South Korea’s three-year bonds fell, with yields rebounding from a record low, as the central bank kept borrowing costs unchanged.
The Bank of Korea left its seven-day repurchase rate at 2.75 percent today in a decision predicted by all but one of 14 analysts surveyed by Bloomberg. One had forecast a 25 basis point cut, after similar moves at reviews in July and October. The won, the best performer of the past year among 16 major currencies tracked by Bloomberg, climbed to a 17-month high.
“There are some signs the Korean and the global economies may have bottomed, reducing the need for an interest rate cut,” said Kong Dong Rak, fixed-income analyst at Hanwha Investment & Securities Co. in Seoul. “The Bank of Korea has already cut rates last year to help the economy and too many rate reductions could weaken the impact of a cut.”
The yield on South Korea’s 2.75 percent bonds due 2015 climbed four basis points, or 0.04 percentage point, to 2.74 percent as of 10:06 a.m. in Seoul, according to Korea Exchange prices.
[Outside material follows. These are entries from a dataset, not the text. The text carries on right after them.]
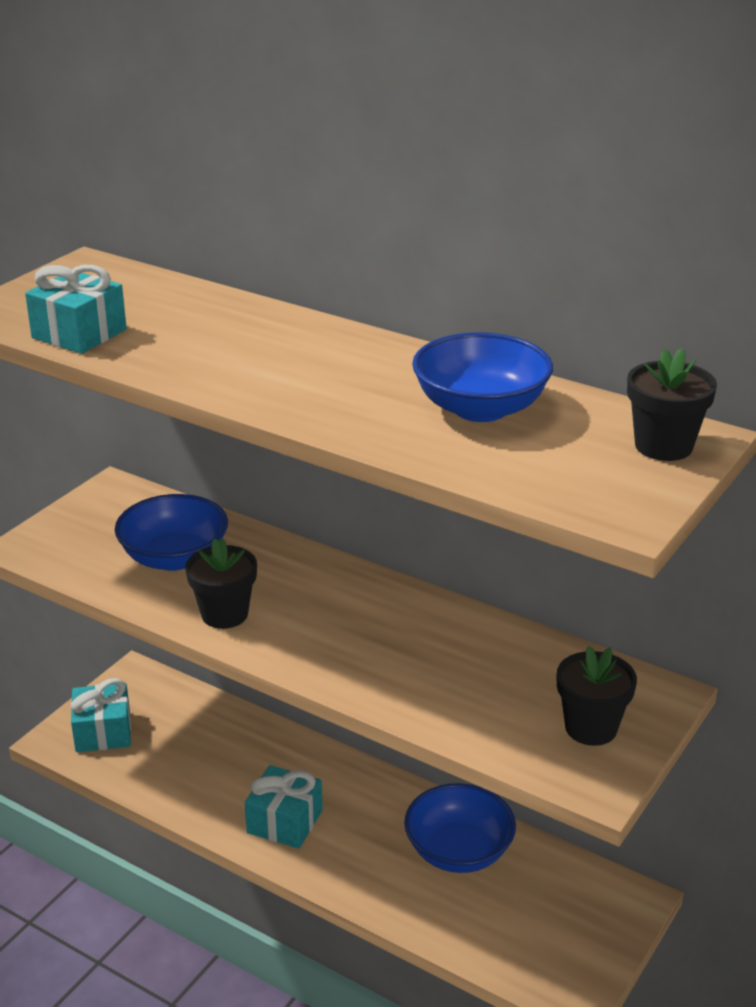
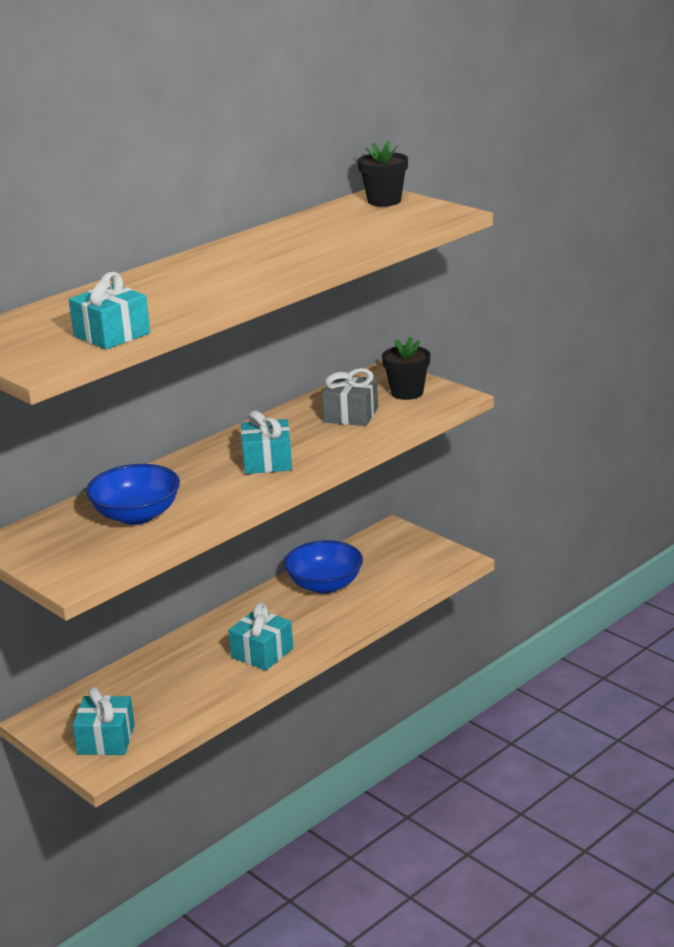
camera: 75 degrees left, 5 degrees down
(224, 614) = (226, 497): black flower pot -> none
(328, 630) = (267, 461): none -> turquoise gift
(480, 408) = (314, 233): blue bowl -> none
(493, 682) = (351, 415): none -> grey gift

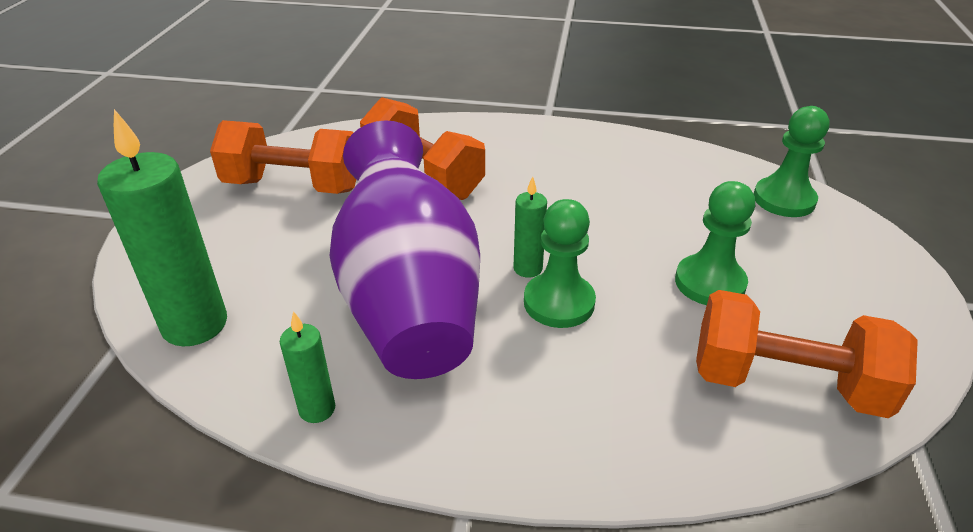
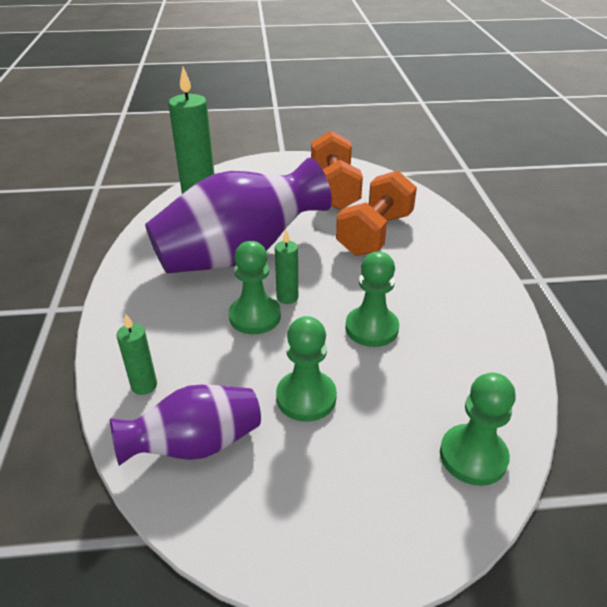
camera: 75 degrees right, 0 degrees up
(317, 409) = (146, 245): green candle -> green candle (144, 385)
(604, 216) = (371, 328): none -> green pawn
(785, 383) = (195, 445): orange dumbbell -> purple vase

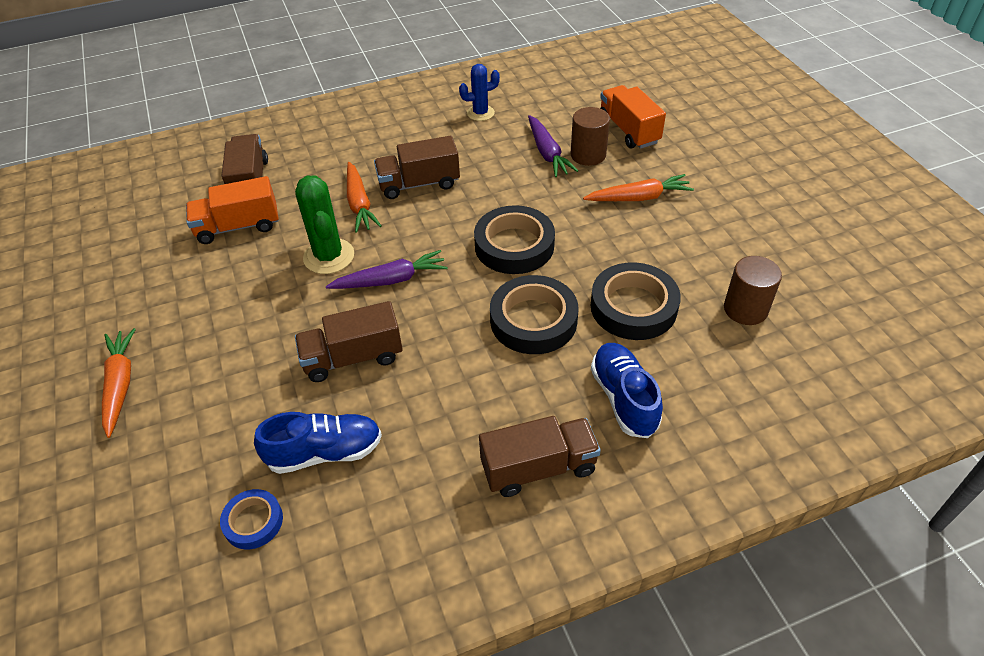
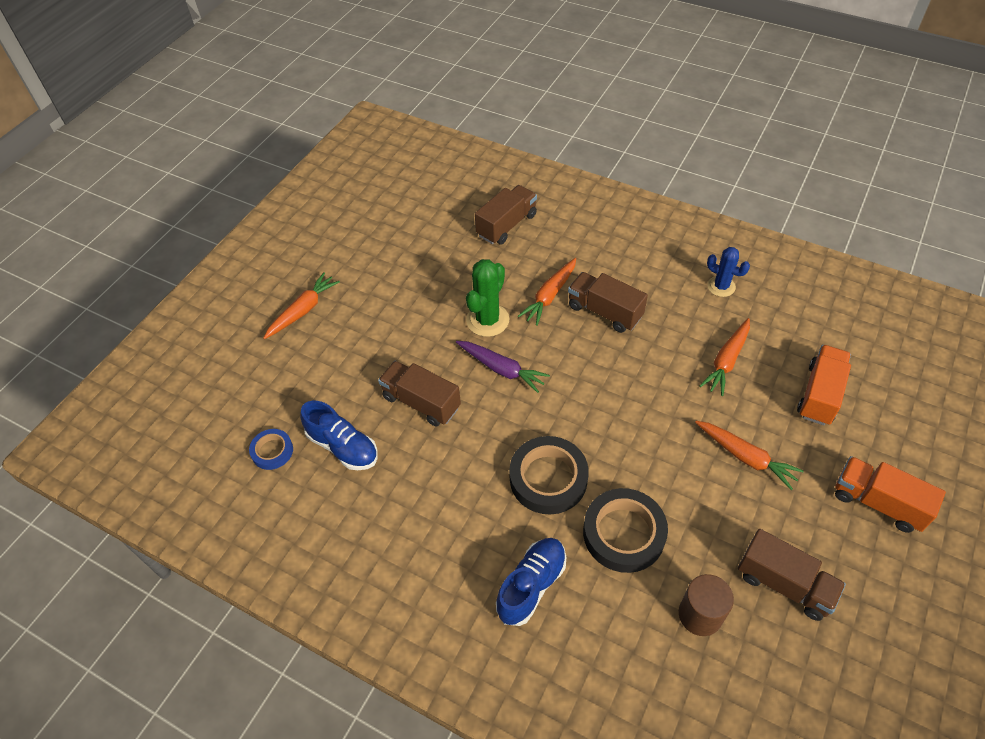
camera: 50 degrees right, 5 degrees up
(238, 226) = (464, 254): orange truck -> orange truck (878, 502)
(514, 245) = (606, 414): black tape -> none
(538, 468) = (429, 573): brown truck -> brown truck (784, 584)
(547, 153) = (726, 361): purple carrot -> orange carrot
(588, 155) = (756, 388): brown cylinder -> none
It fell to 2.70 percent yesterday, the lowest for a benchmark three-year note in data going back to 2000.
The won gained 0.4 percent to trade at 1,056.38 against the dollar, according to data compiled by Bloomberg. That’s the highest level since Aug. 4, 2011.
Finance Minister Bahk Jae Wan said last week he was concerned about herd behavior in the foreign-exchange market and may introduce measures to curb the won’s volatility.